Insights A Holistic Approach to Zero Trust

A Holistic Approach to Zero Trust

Zero Trust architecture isn’t another security fad, and it’s not a technology you can implement, but rather a security model that’s foundational on every step of the journey we at Concurrency help our clients in travel along the path of modern workplace maturity.

Holistic Approach

At its core, Zero Trust is based on 3 paradigms:

  1.     Verify explicitly
  2.     Use least-privileged access
  3.     Assume breach

Applying these paradigms of Zero Trust when you architect your security architecture at its core improves the efficiency of an organization’s security operations.  But a holistic approach to Zero Trust should extend to your entire digital estate covering the 6 pillars of Zero Trustidentitiesendpointsnetworkdataapps, and infrastructure. Zero Trust architecture serves as a comprehensive end-to-end strategy and requires integration across the elements.

Foundation

As a unified policy enforcement mechanism, Zero Trust policies should intercept all requests, explicitly verify signals from all 6 pillars (identitiesendpointsnetworkdataapps, and infrastructure) based on policy configuration, and enforces least-privilege access. Signals include the role of the user, location, device compliance, data sensitivity, and application sensitivity.

In additional to telemetry and state information, risk assessment from threat protection feeds into the policy engine to automatically respond to threats in real time. Policy is enforced at the time of access and continuously evaluated throughout the session.

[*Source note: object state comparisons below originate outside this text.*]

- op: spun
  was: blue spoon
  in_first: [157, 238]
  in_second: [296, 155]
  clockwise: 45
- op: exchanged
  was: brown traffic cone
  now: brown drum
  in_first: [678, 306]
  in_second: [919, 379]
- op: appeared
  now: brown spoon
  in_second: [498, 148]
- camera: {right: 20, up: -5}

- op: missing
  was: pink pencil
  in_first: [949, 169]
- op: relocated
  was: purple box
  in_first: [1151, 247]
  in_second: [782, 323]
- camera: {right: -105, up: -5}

Policy enforcement is further enhanced by policy optimization. Governance and compliance are critical to a strong Zero Trust implementation. Security posture assessment and productivity optimization are necessary to measure the telemetry throughout the services and systems.

Enforcement

A successful security posture not only relies on policies protecting the 6 pillars but telemetry and analytics from these pillars being fed into a threat protection system for enforcement. Large amounts of telemetry and analytics enriched by threat intelligent generates high-quality risk assessments that can either be manually investigated or automated. Attacks happen at cloud speed and because humans can’t react quickly enough or sift through all the risks, your defense systems must also act at cloud speed. Risk assessment feeds into the policy engine for real-time automated threat protection and additional manual investigation (if needed) decrease the need for human intervention.

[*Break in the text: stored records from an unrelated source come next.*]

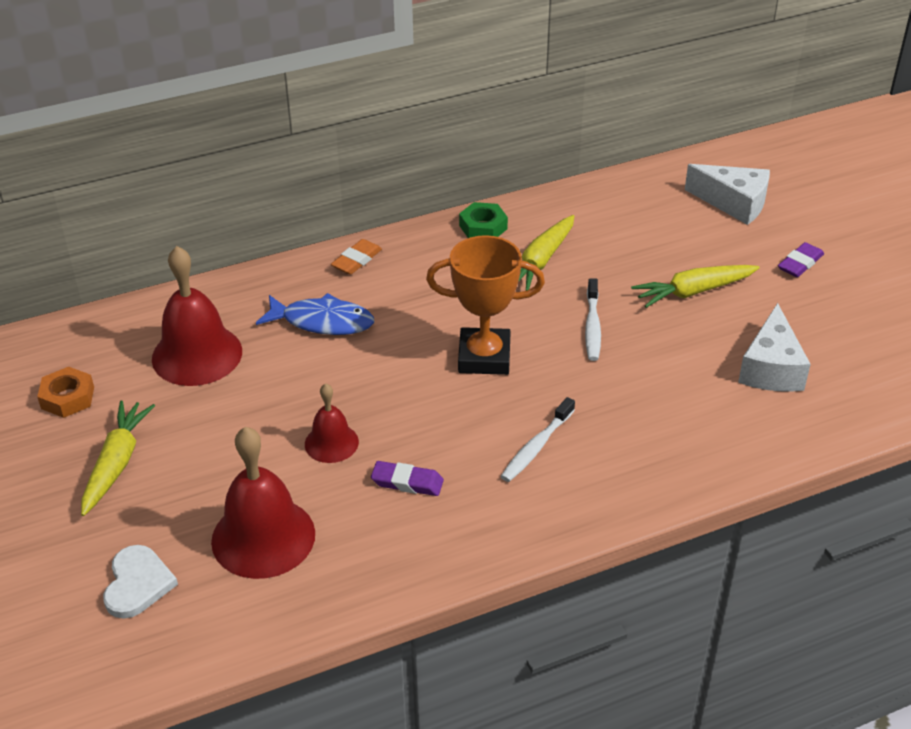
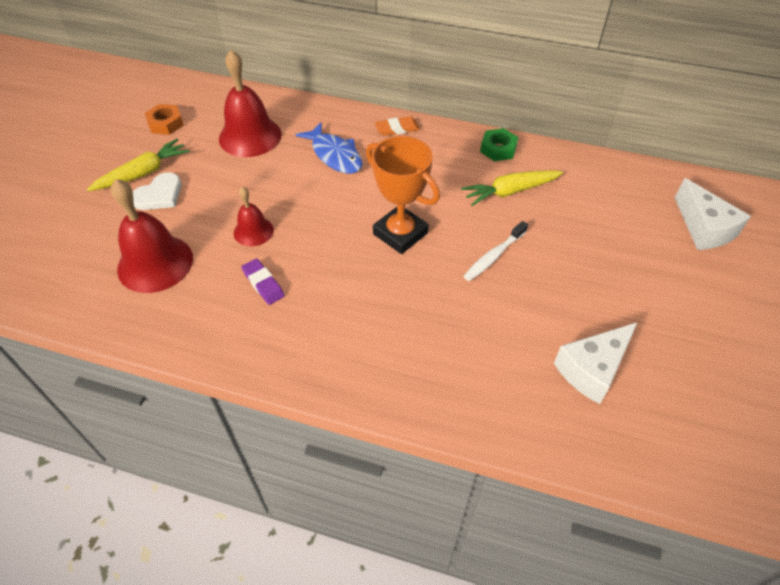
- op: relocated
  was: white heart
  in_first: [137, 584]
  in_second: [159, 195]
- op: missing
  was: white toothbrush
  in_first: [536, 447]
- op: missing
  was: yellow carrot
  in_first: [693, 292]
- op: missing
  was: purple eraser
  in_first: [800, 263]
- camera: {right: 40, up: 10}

Risk mitigation birthed the vulnerability assessment (VA) market, and many vendors provide capabilities to identify, categorize and manage vulnerabilities. This means that VA products help you identify insecure system configurations or missing patches. Such solutions offer support for your security operations by giving you the visibility on what weaknesses exist on your assets and help you stay compliant with your security policies and standards. But the ultimate objective of a threat and vulnerability management solution is to prevent security incidents from happening in the first place, because when they happen, it will cost you time, effort, money and even your customer’s trust. Therefore, investing in a proper Threat and Vulnerability Management solution is core at enforcing Zero Trust.

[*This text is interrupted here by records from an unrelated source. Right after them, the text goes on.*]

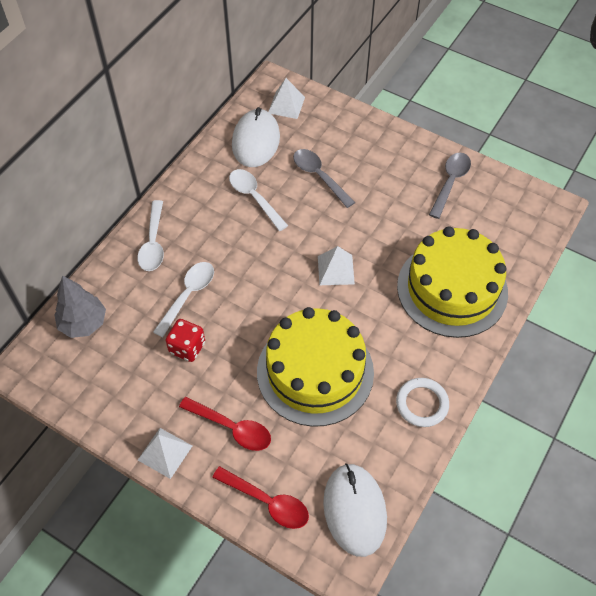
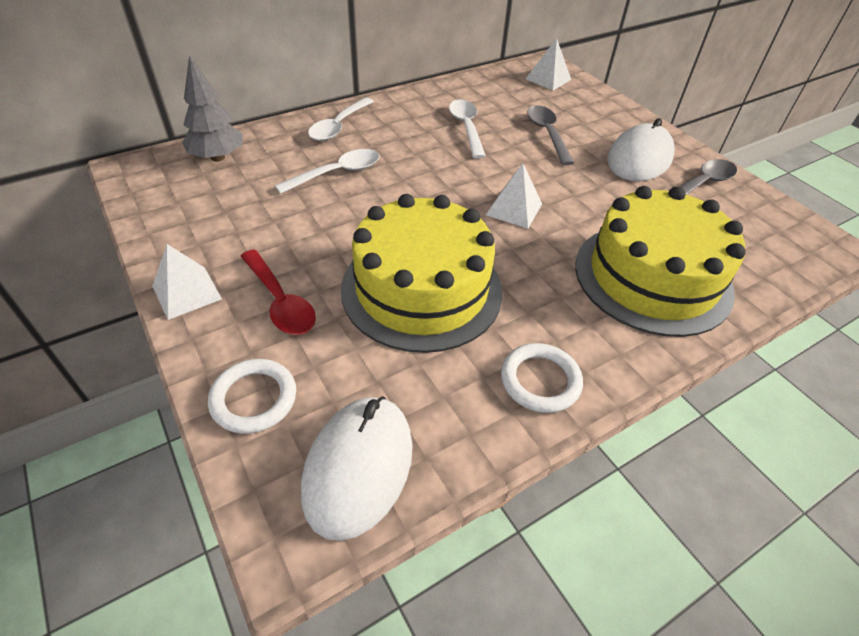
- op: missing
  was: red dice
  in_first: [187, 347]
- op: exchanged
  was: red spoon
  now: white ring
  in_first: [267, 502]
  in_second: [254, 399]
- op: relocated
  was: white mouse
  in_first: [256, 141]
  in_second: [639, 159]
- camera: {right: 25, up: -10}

Zero Trust shouldn’t stop at identities and devices, and should apply to multi-platform, multi-cloud products that run your business. Protection provided thru classification, labeling, and encryption to emails, documents, and structured data should be automatic. Protection applied for access to apps should be adaptive, whether SaaS or on-premises. Runtime control applied to infrastructure with serverless, containers, IaaS, PaaS, and internal sites with just-in-time (JIT) and version controls actively engaged. Traffic filtering and segmentation is applied to the evaluation and enforcement from the Zero Trust policy before access is granted to any public or private network.

Business Value

Ultimately, the realized business value of Zero Trust leads to increased security & productivity.

Sources:
The Total Economic Impact™ Of Securing Apps With Microsoft Azure Active Directory, a commissioned study conducted by Forrester Consulting, August 2020.
The Total Economic Impact™ Of Microsoft Endpoint Manager, a commissioned study conducted by Forrester Consulting, April 2021.
Forrester based all savings estimates on the composite organizations developed for its TEI studies.

On top of the enhancing security, by streamlining and simplifying your security toolset through activities like simplifying your vendor approach, many organizations are seeing up to 60% savings by doing more with less – less license cost for multiple toolsets, less manpower, less strain on IT operations, and the less risk of cyberthreats.

Comprehensive security means adopting an end-to-end approach that harnesses the power of AI to protect against internal and external cyberthreats and secure multicloud environments. Protecting your organization, people, and data for a more secure future doesn’t have to be costly and satisfying increasingly intricate compliance regulations doesn’t have to be complex.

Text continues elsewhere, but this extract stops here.